Le financement traditionnel d’un véhicules perdrait-il tout son crédit aux yeux des consommateurs ? C’est le constat livré par Guido Savi, de FEBIAC Luxembourg : « Nous observons une ‘fleetisation’ du marché des particuliers, » confie-t-il.

Selon lui, ces derniers délaisseraient la propriété pure et dure du quatre roues au profit d’une approche locative mensualisée, adossée à une offre packagée incluant services d’entretiens, assurances, frais de vignette, dépannages, etc.

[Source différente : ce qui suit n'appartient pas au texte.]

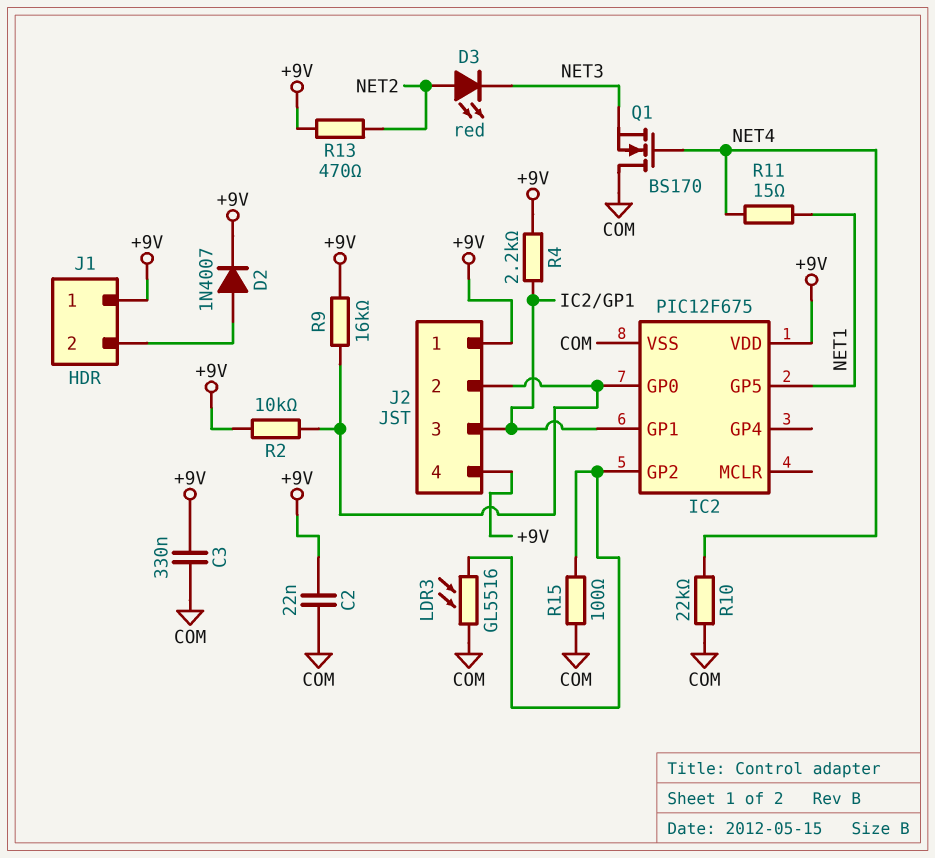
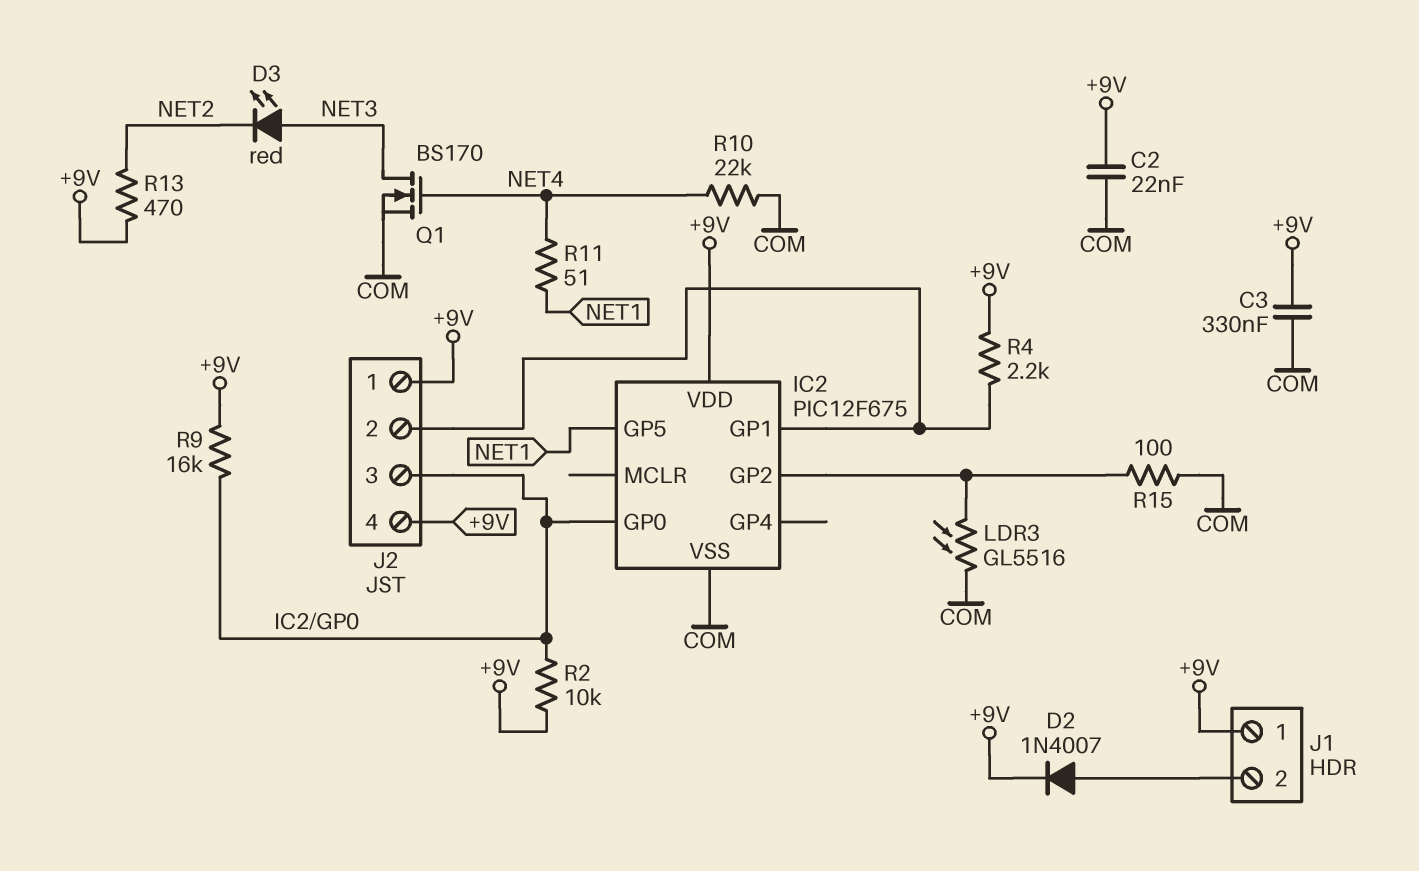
D3: LED red (A NET2, K NET3) -> LED red (A NET3, K NET2)
J2 pin 2: IC2/GP0 -> IC2/GP1
J2 pin 3: IC2/GP1 -> IC2/GP0
Q1: NMOS BS170 (G NET4, D COM, S NET3) -> NMOS BS170 (G NET4, D NET3, S COM)
R11: 15 (NET1, NET4) -> 51 (NET1, NET4)

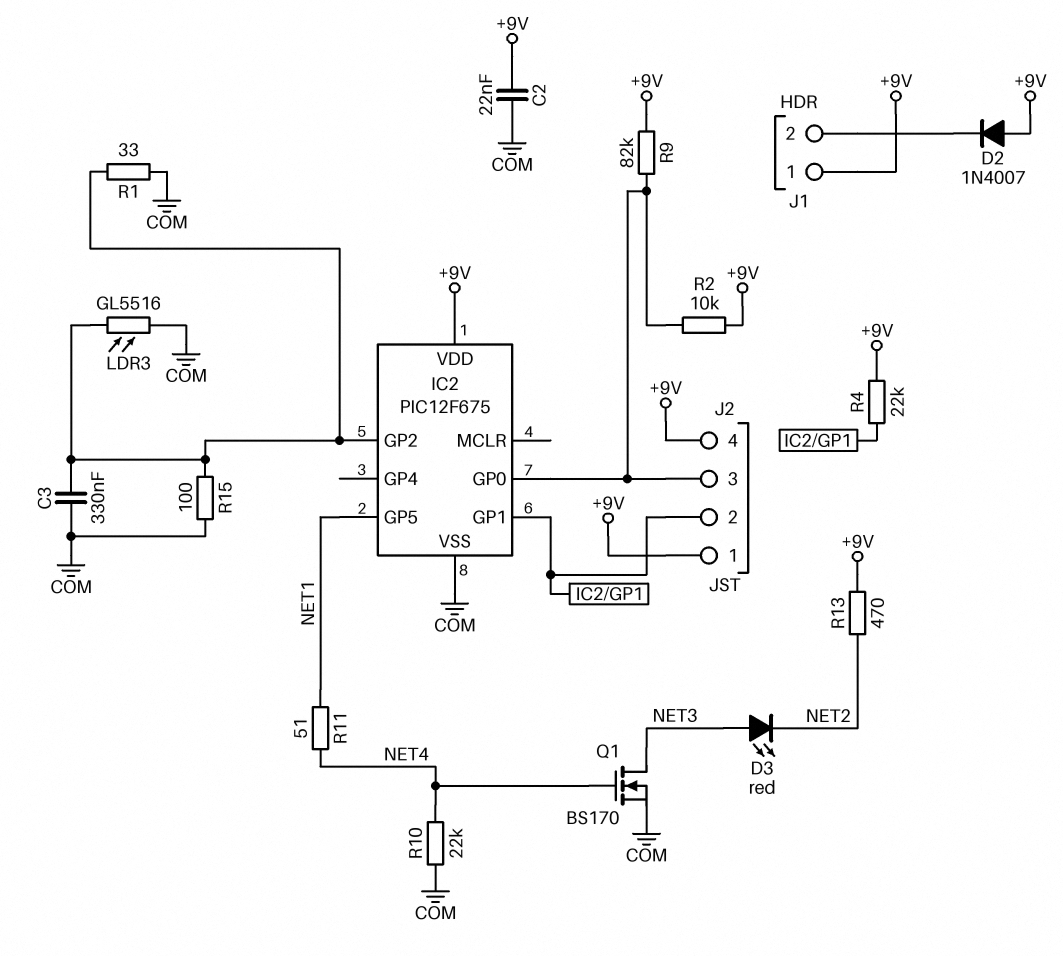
C3: 330nF (+9V, COM) -> 330nF (COM, IC2/GP2)
D2: diode 1N4007 (A J1/2, K +9V) -> diode 1N4007 (A +9V, K J1/2)
R1: none -> 33 (COM, IC2/GP2)
R4: 2.2k (+9V, IC2/GP1) -> 22k (+9V, IC2/GP1)
R9: 16k (+9V, IC2/GP0) -> 82k (+9V, IC2/GP0)

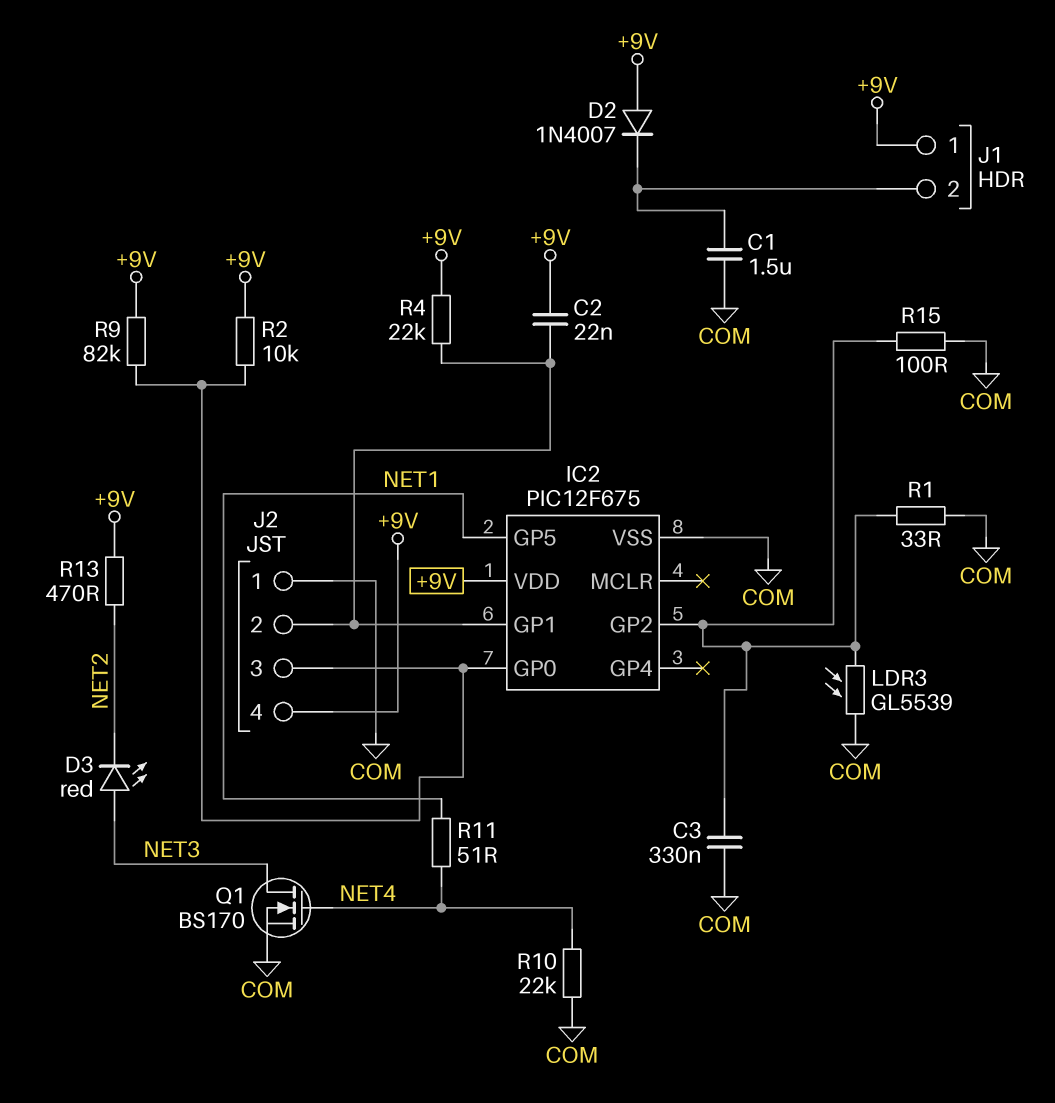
C1: none -> 1.5uF (COM, J1/2)
C2: 22nF (+9V, COM) -> 22nF (+9V, IC2/GP1)
J2 pin 1: +9V -> COM
LDR3: GL5516 (COM, IC2/GP2) -> GL5539 (COM, IC2/GP2)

Si le ‘Private Lease’ séduit de plus en plus, c’est avant tout grâce à son côté ‘all-in’ d’une rare simplicité : « Le budget est fixe et maîtrisé, le paramètre durée/kilométrage est connu et tous les services sont inclus. Mis à part le carburant et les éventuelles amendes, aucune surprise ne peut pointer le bout de son nez, » détaille myprivatelease.lu

« Le leasing privé apparaît donc comme une formule très intéressante pour les jeunes conducteurs, dans la mesure où la prime d’assurance est mutualisée et reste dès lors abordable y compris pour les jeunes généralement pénalisés par une prime de risque exorbitante ».

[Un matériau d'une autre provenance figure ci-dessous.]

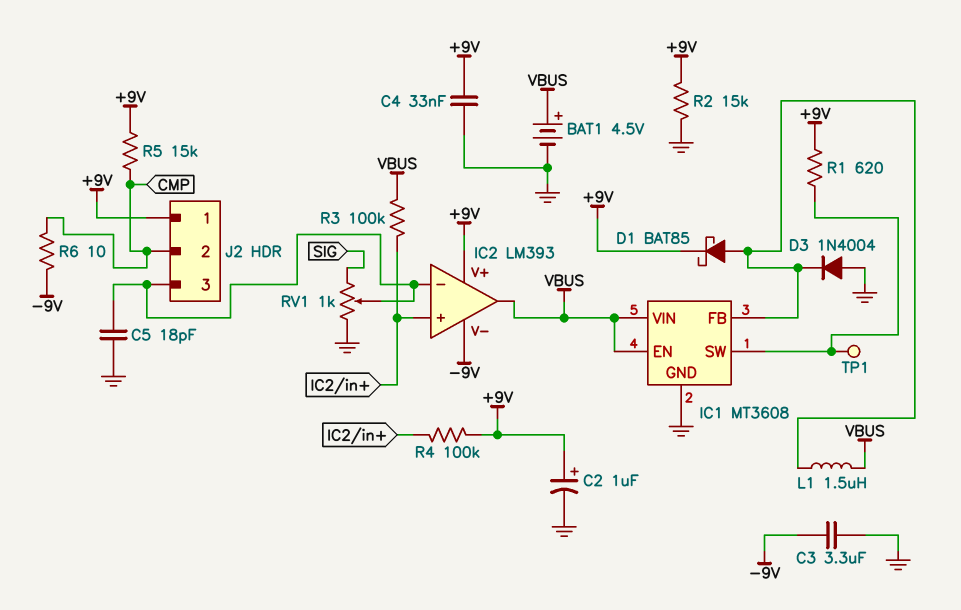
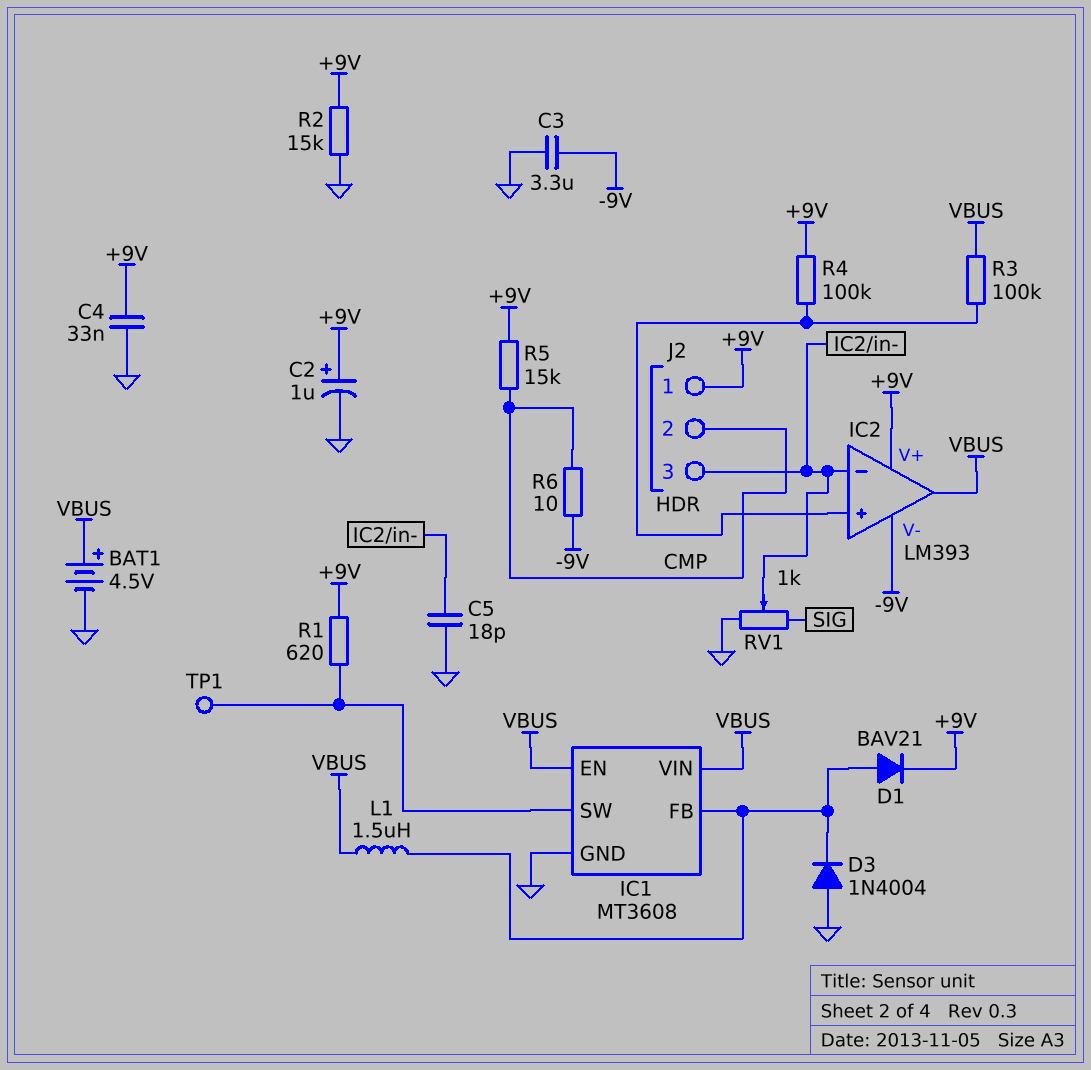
D1: schottky BAT85 (A IC1/FB, K +9V) -> diode BAV21 (A IC1/FB, K +9V)

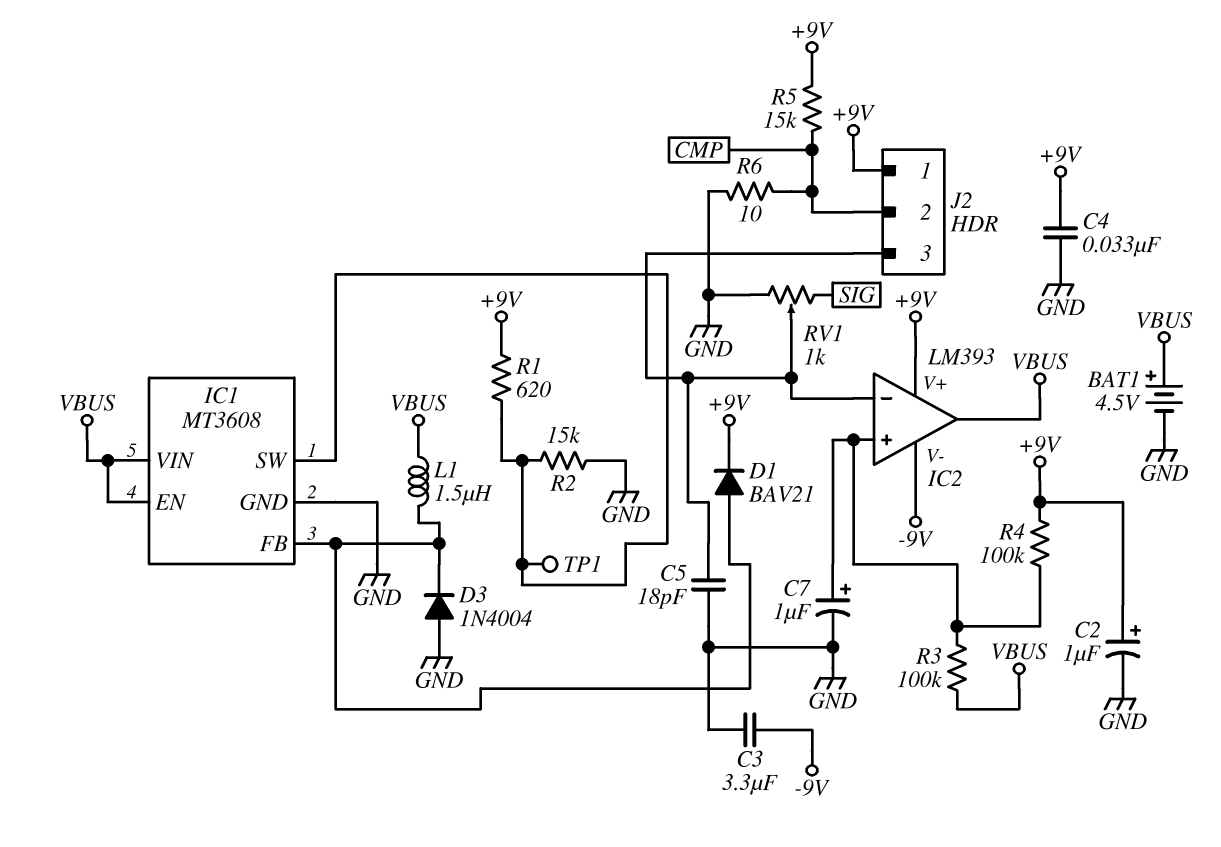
C7: none -> 1uF (plus IC2/in+, minus GND)
R2: 15k (+9V, GND) -> 15k (GND, IC1/SW)
R6: 10 (-9V, CMP) -> 10 (CMP, GND)

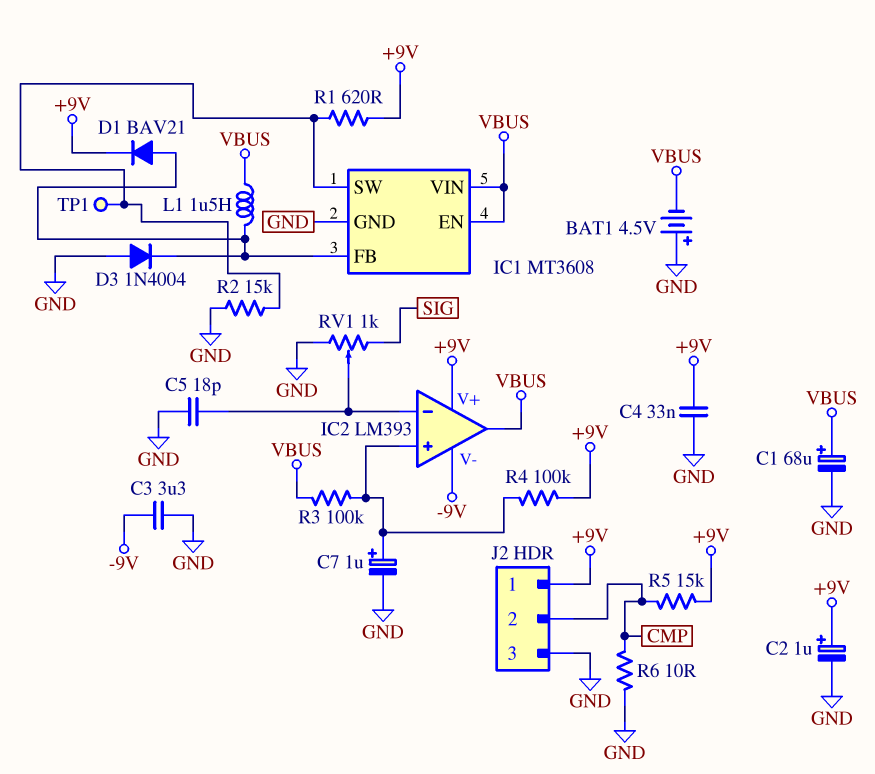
BAT1: 4.5V (plus VBUS, minus GND) -> 4.5V (plus GND, minus VBUS)
C1: none -> 68uF (plus VBUS, minus GND)
J2 pin 3: IC2/in- -> GND

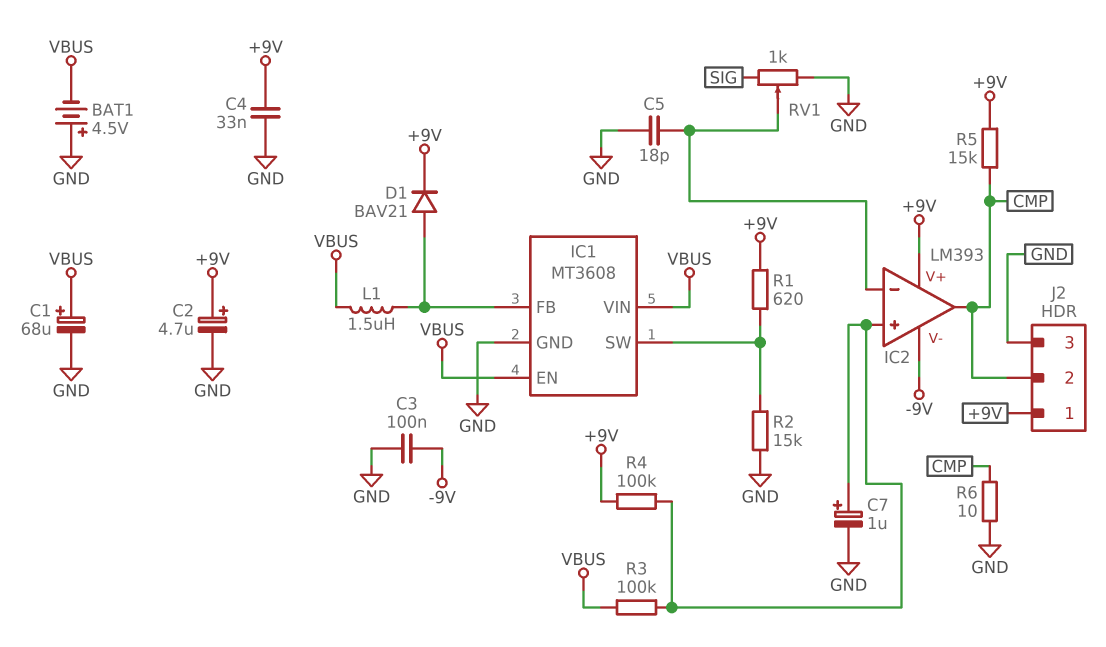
C2: 1uF (plus +9V, minus GND) -> 4.7uF (plus +9V, minus GND)
C3: 3.3uF (-9V, GND) -> 100nF (-9V, GND)
D3: diode 1N4004 (A GND, K IC1/FB) -> none
IC2 pin out: VBUS -> CMP
TP1: test point (IC1/SW) -> none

Et les banques ne s’y sont pas trompées : chacune affiche Sa solution de « private lease », similaire à celle du leasing opérationnel B2B.

À l’exemple de BGL-BNP Paribas, qui propose aux particuliers résidents au Luxembourg un choix de modèles neufs « de la citadine, à la voiture familiale, en passant par le crossover urbain », pour une location longue durée (24 à 50 mois), en collaboration avec le loueur Arval.

BIL avec ALD, ou encore Spuerkeess avec LeasePlan Luxembourg, offrent des schémas et des conditions de financement identiques.

 

Approche centrée financement

Face à ces nouvelles tendances, les concessionnaires devraient revoir leur démarche, estime M. Savi ; avec une approche client centrée sur le financement et la vente des services, et non plus sur le véhicule même.

« Le consommateur recherche une solution ‘one stop shopping’, plus simple, transparente et qui le met à l’abri de coûts imprévus, » note-t-il. « La notion de propriété est devenue beaucoup moins importante pour le consommateur, qui raisonne en termes de budget mensuel et d’approche locative. Le principe de présenter un prix catalogue moins une remise est dépassé. L’approche locative permet d’éviter les dépenses imprévues et de réduire le risque lié au choix de la motorisation ».

Aussi, pour le directeur de Febiac, les vendeurs de concessions devraient à l’avenir se positionner comme des experts en financement, « en proposant aux clients une simulation et une gestion du financement ».

Face au crédit traditionnel et au private lease, le crédit ballon, une formule flexible avec valeur résiduelle de reprise du véhicule, serait selon lui la solution la mieux adaptée.

Pour M. Savi en effet, l’option intégrée présente plusieurs avantages pour le client : « Elle permet de réduire la mensualité par rapport à un crédit classique grâce à la notion de valeur résiduelle, tout en incluant des services comme l’extension de garantie, les entretiens, et les pneus hiver, » détaille-t-il. « Et sur 4 ans, la valeur résiduelle est fixée à 30% ; aussi le client ne devra rembourser que 70% de la valeur d’investissement ce qui correspond à l’utilisation effective du véhicule ».